The redistribution layer 200 is disposed at the back side of the substrate 110. In some embodiments, the redistribution layer 200 re-routes paths from the conductive vias 120 (i.e., the signal conductive vias 120S, the power/ground conductive vias 120P, and the guard conductive vias 120R) to redistribute I/O terminals of the semiconductor device 10. The redistribution layer 200 may be formed of alternating layers of dielectric and conductive material. For example, the redistribution layer 200 may include a dielectric stack 208, the signal connections 202 and the power/ground connections 204 surrounded by the dielectric stack 208. The guard members 206 are enclosed on the dielectric stack 208. The signal connections 202 are used for carrying information bearing signals. The power/ground connections 204 are electrically coupled to an operation power provided on voltage rails. The guard members 206 are electrically grounded.

In some embodiments, each of the signal connections 202 is a three-layered structure that works to carry signals to and from the signal conductive vias 120S. The signal connections 202 extend through the dielectric stack 208. Each of the signal connections 202 may be connected to one or more of the signal conductive vias 120S. For example, each signal connections 202 is connected to two signal conductive vias 120S.

Each of the power/ground connections 204 is also a three-layered structure. The power/ground connections 204 work to distribute power to the chip(s) 210 and supply a ground potential for the chip(s) 210. The power/ground connections 204 penetrate through the dielectric stack 208. In some embodiments, each of the power/ground connections 204 is connected to one of the power/ground conductive vias 120P.

Each of the guard members 206 is a two-layered structure. The guard members 206 may have a ring shape when view from a bottom view and may be connected to multiple guard conductive vias 120R. In some embodiments, the guard member 206 forms a closed ring. The guard members 206 are circular or polygonal. In some embodiment, the guard members 206 are octagonal-shaped with a symmetric geometry to reduce an area occupied by the guard members 206. The guard members 206 may have other geometries and may be symmetrical or asymmetrical. For example, the guard members 206 may be elliptical, triangular, trapezoidal, parallelogram, pentagonal, hexagonal, or other shape such as another polygonal shape, a random shape having a staggered line that is primarily curved alone or in combination with a straight or a staggered line, or other suitable shape. The guard members 206 around neighboring power/ground connections 204 may be connected to each other.
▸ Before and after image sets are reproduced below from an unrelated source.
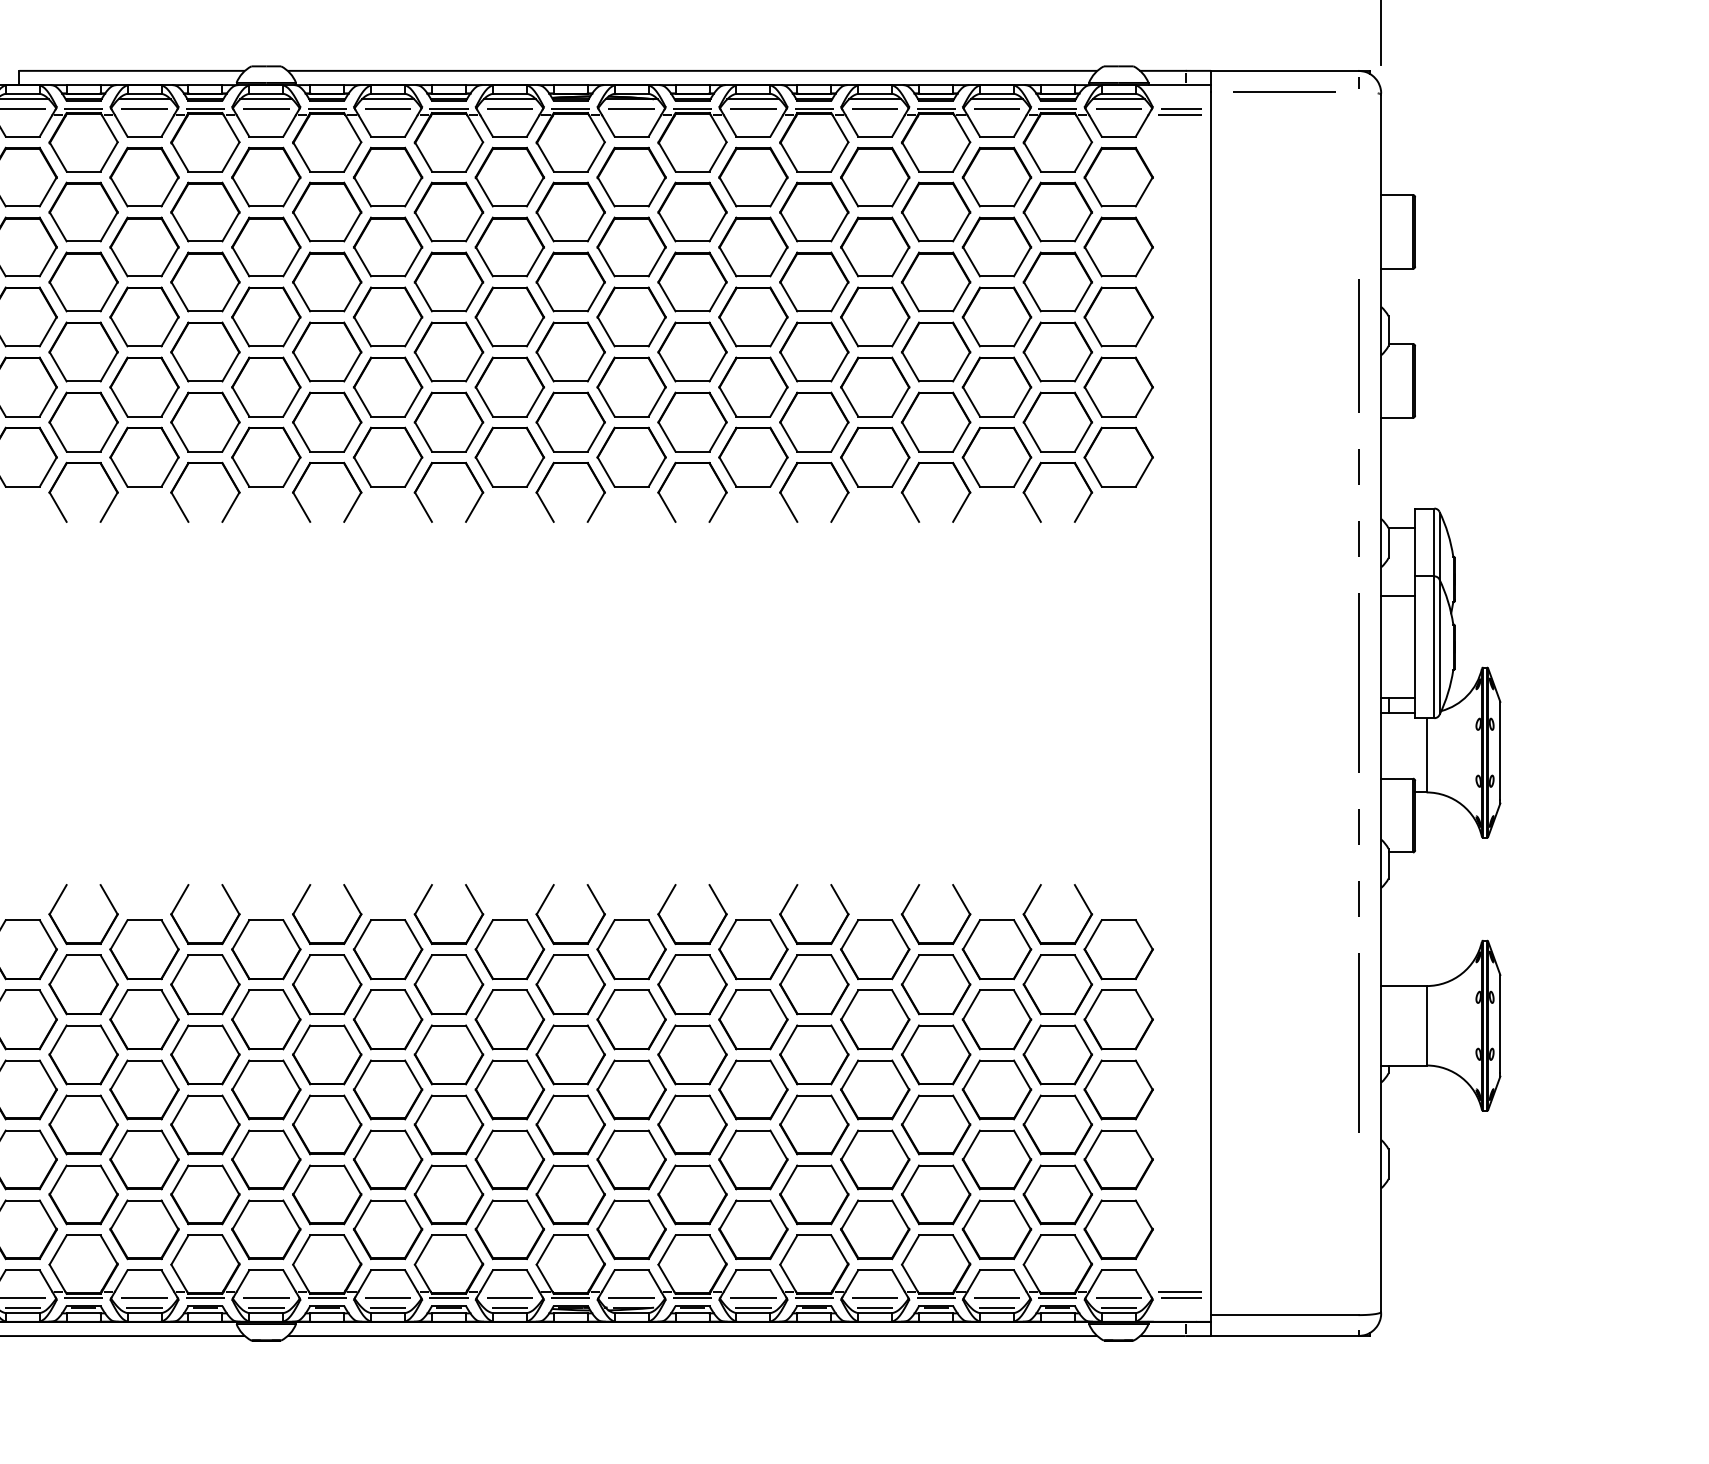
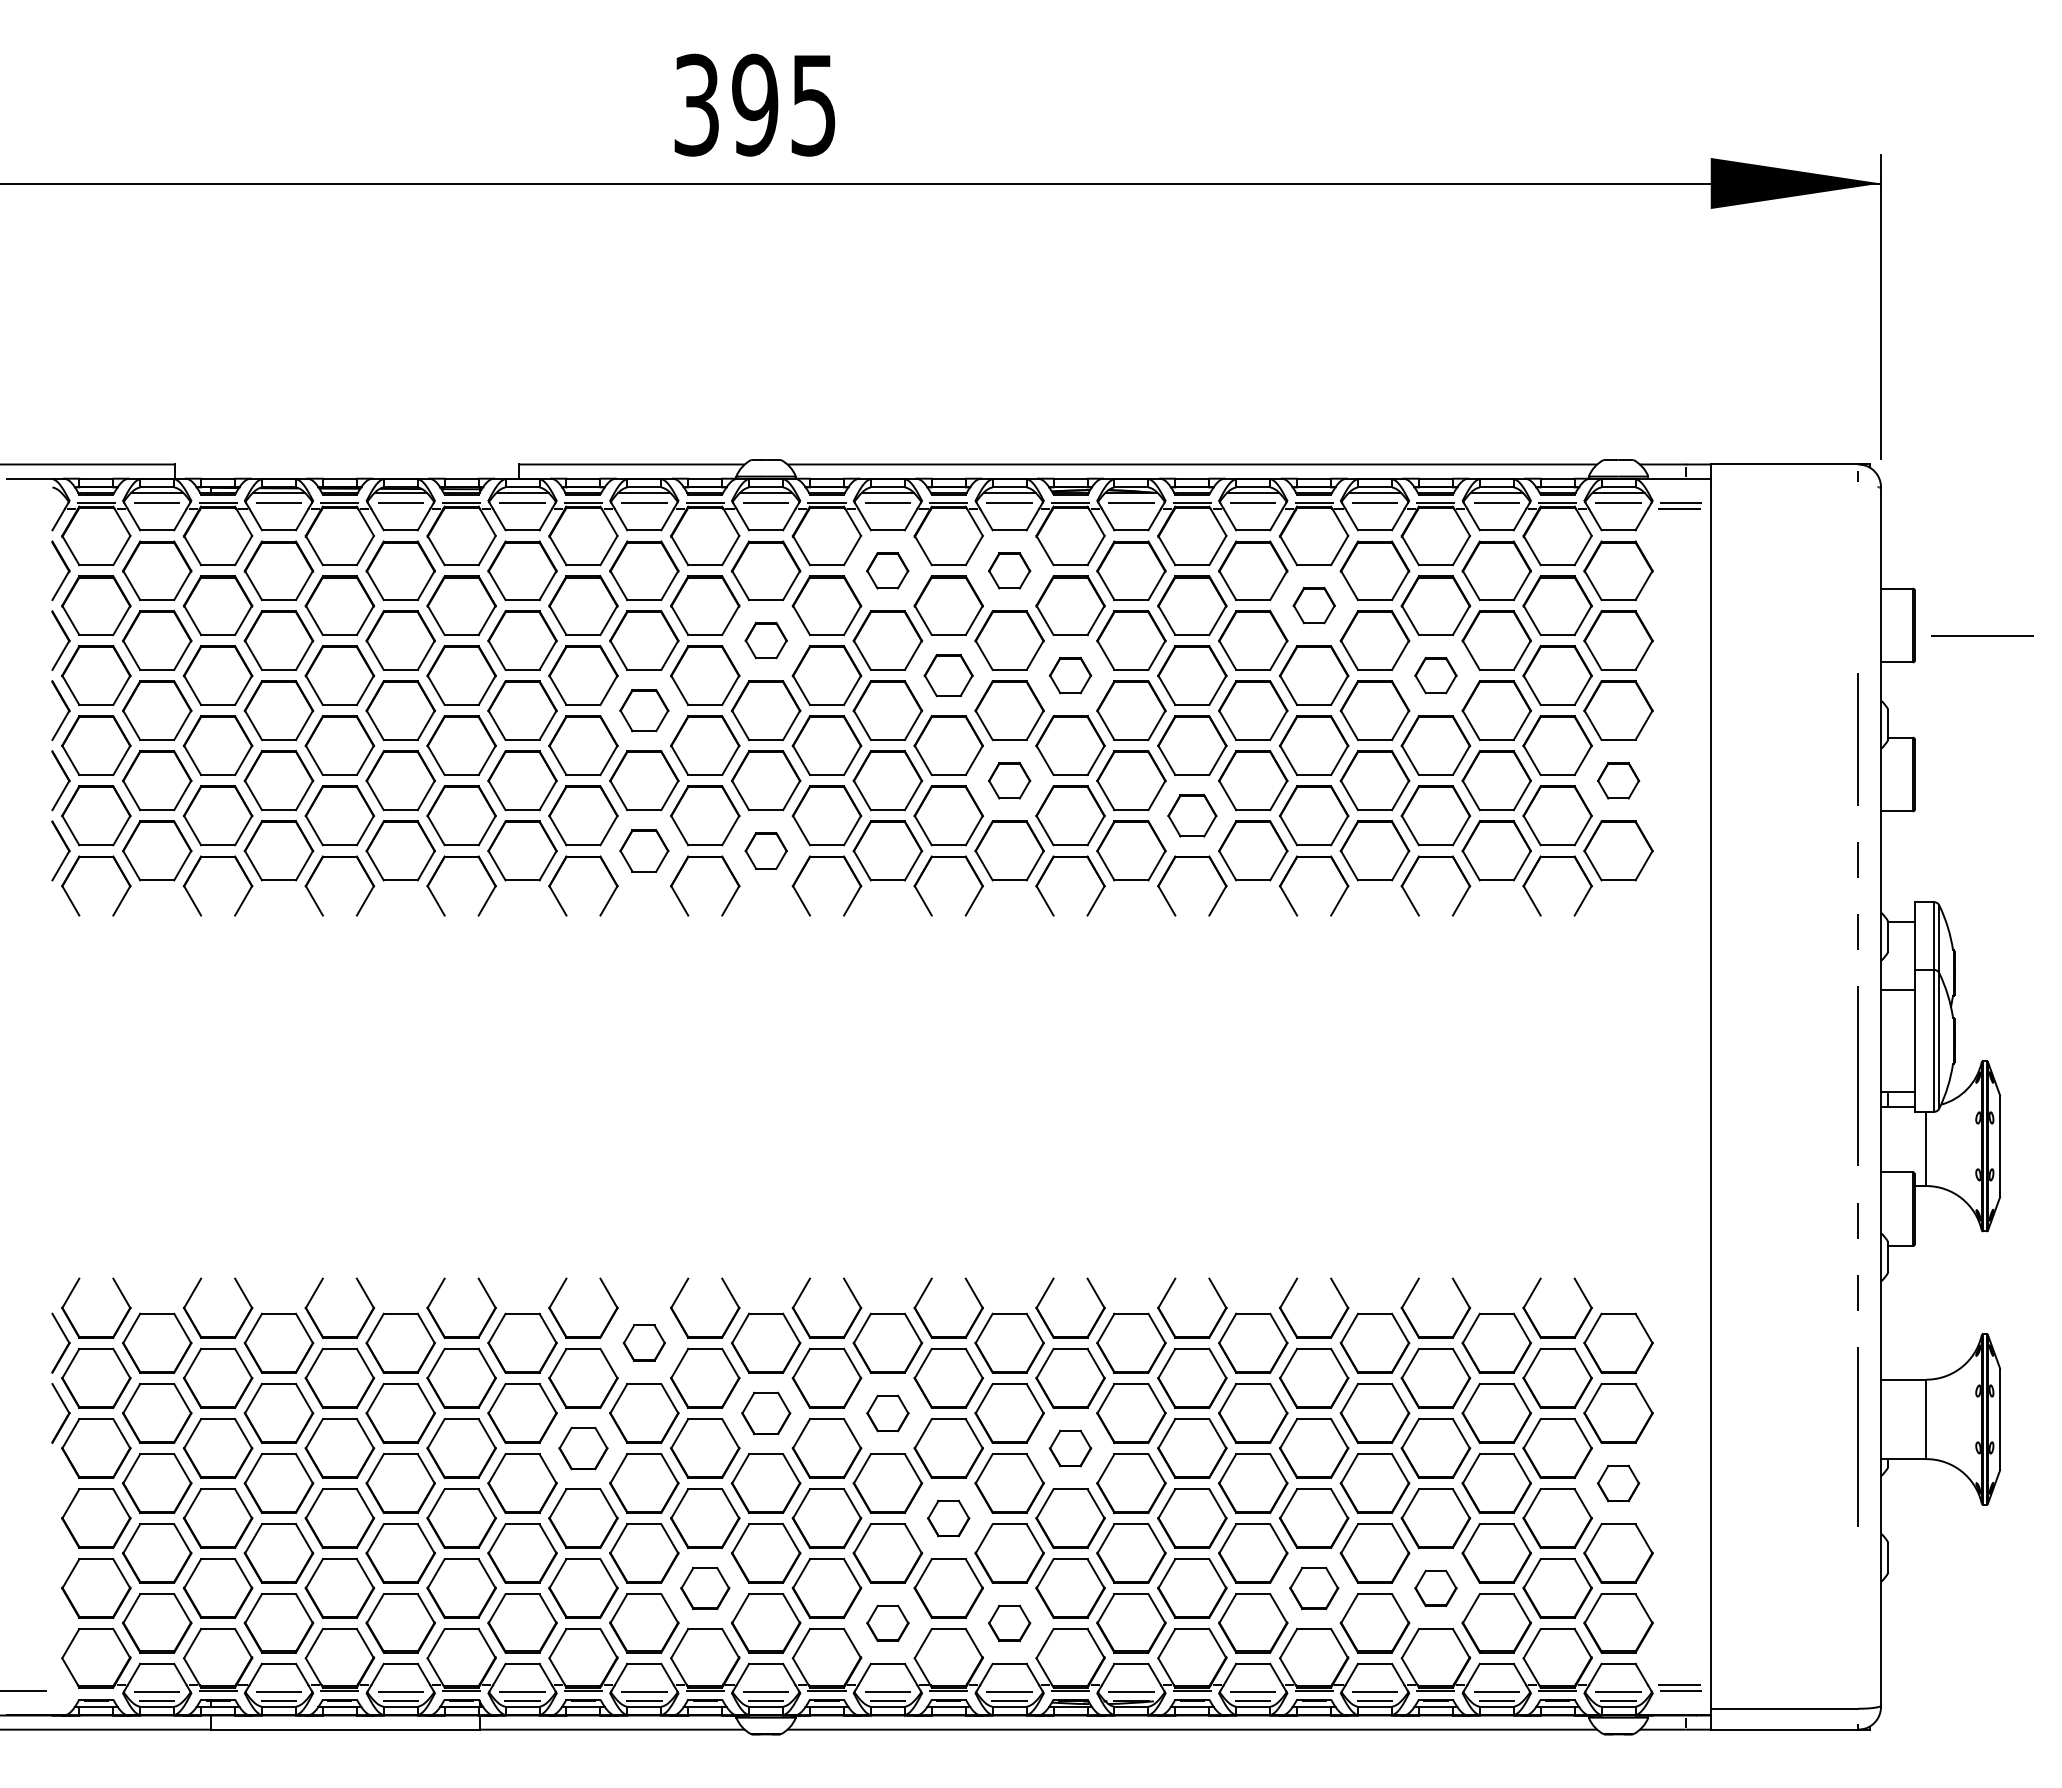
line: (1284, 90) -> (1982, 635), moved
part: (387, 176) -> (887, 570), size x0.6
part: (509, 176) -> (1009, 570), size x0.6
part: (814, 211) -> (1314, 605), size x0.6
part: (266, 246) -> (766, 640), size x0.6
part: (448, 281) -> (948, 675), size x0.7
part: (570, 281) -> (1070, 675), size x0.6
part: (935, 281) -> (1435, 675), size x0.6
part: (144, 316) -> (644, 710), size x0.7
part: (509, 386) -> (1009, 780), size x0.6
part: (1118, 386) -> (1618, 780), size x0.6
part: (692, 421) -> (1192, 815), size x0.7
part: (144, 456) -> (644, 850), size x0.7
part: (266, 456) -> (766, 850), size x0.6
part: (144, 948) -> (644, 1342), size x0.6
part: (266, 1019) -> (766, 1413), size x0.7
part: (387, 1019) -> (887, 1413), size x0.6
part: (83, 1054) -> (583, 1448), size x0.7
part: (570, 1054) -> (1070, 1448), size x0.6
part: (1118, 1089) -> (1618, 1483), size x0.6
part: (448, 1124) -> (948, 1518), size x0.6
part: (205, 1194) -> (705, 1588), size x0.7
part: (814, 1194) -> (1314, 1588), size x0.7
part: (935, 1194) -> (1435, 1588), size x0.6
part: (387, 1229) -> (887, 1623), size x0.6
part: (509, 1229) -> (1009, 1623), size x0.6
In some embodiments, the connected guard members 206 have a shared segment 300, as illustrated in FIG. 1, thereby making it possible to reduce the amount of space occupied by the redistribution layer 200.
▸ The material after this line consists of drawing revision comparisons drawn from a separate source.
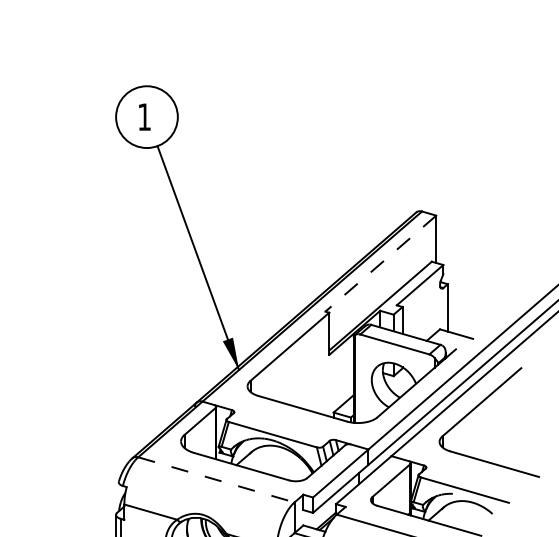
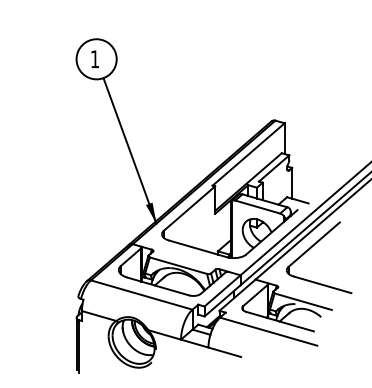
line: (380, 263) -> (248, 154), dashed -> solid
line: (215, 480) -> (141, 295), dashed -> solid

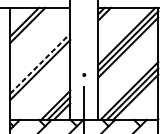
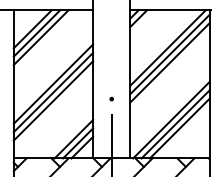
line: (30, 28) -> (40, 37), added
line: (40, 63) -> (53, 83), dashed -> solid
line: (40, 76) -> (53, 100), added

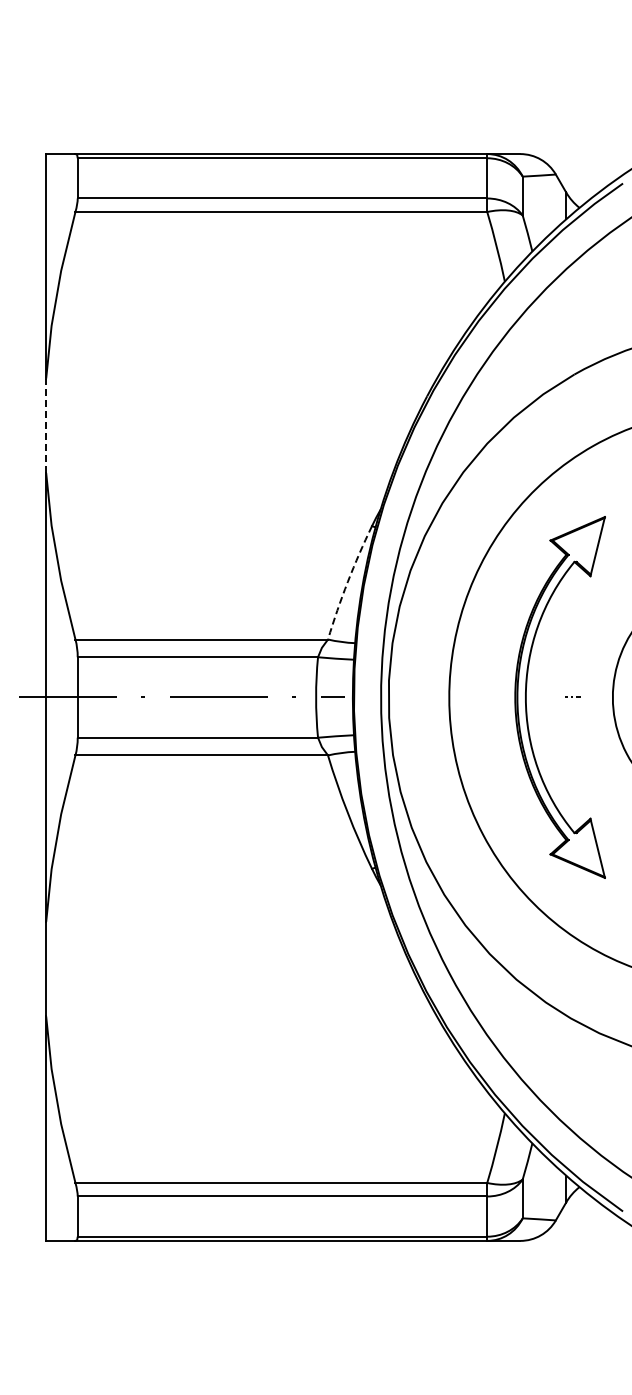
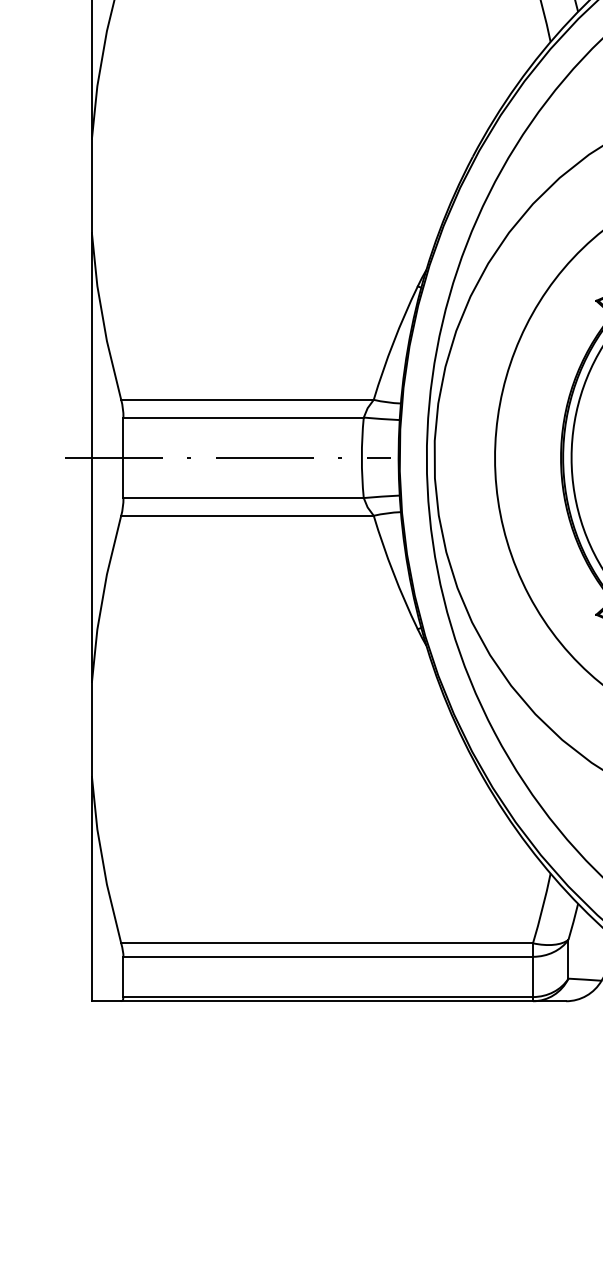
line: (46, 425) -> (92, 185), dashed -> solid
arc: (347, 581) -> (393, 341), dashed -> solid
In some embodiments, each guard member 206 can have a non-uniform thickness. For example, each guard member 206 may include a plurality of first segment 2061 right beneath the guard conductive vias 120R, and a plurality of second segments 2063 connected to adjacent first segments 2061. The first segments 2061 have a variable width W1, and the second segments 2063 have a substantially uniform width W2. The width W1 is greater than the width W2. In some embodiments, the width W1 of the first segment 2061 may be equal to the width W2 of the second segment 2063, depending on different product design.

Referring to FIGS. 2 and 3, the dielectric stack 208 may include a first dielectric layer 130 and a second dielectric layer 160. The first dielectric layer 130 is placed on the second surface 114 of the substrate 110. The first dielectric layer 130 may be disposed between the second dielectric layer 160 and second surface 114 of the substrate 110. The first dielectric layer 130 and the second dielectric layer 160 may be made of the same or different materials. In some embodiments, the first dielectric layer 130 is made of insulating material including nitride, such as silicon nitride (SiN) or silicon oxynitride (SiON), and the second dielectric layer 160 is formed of polymer such as polyimide or a polyimide derivative.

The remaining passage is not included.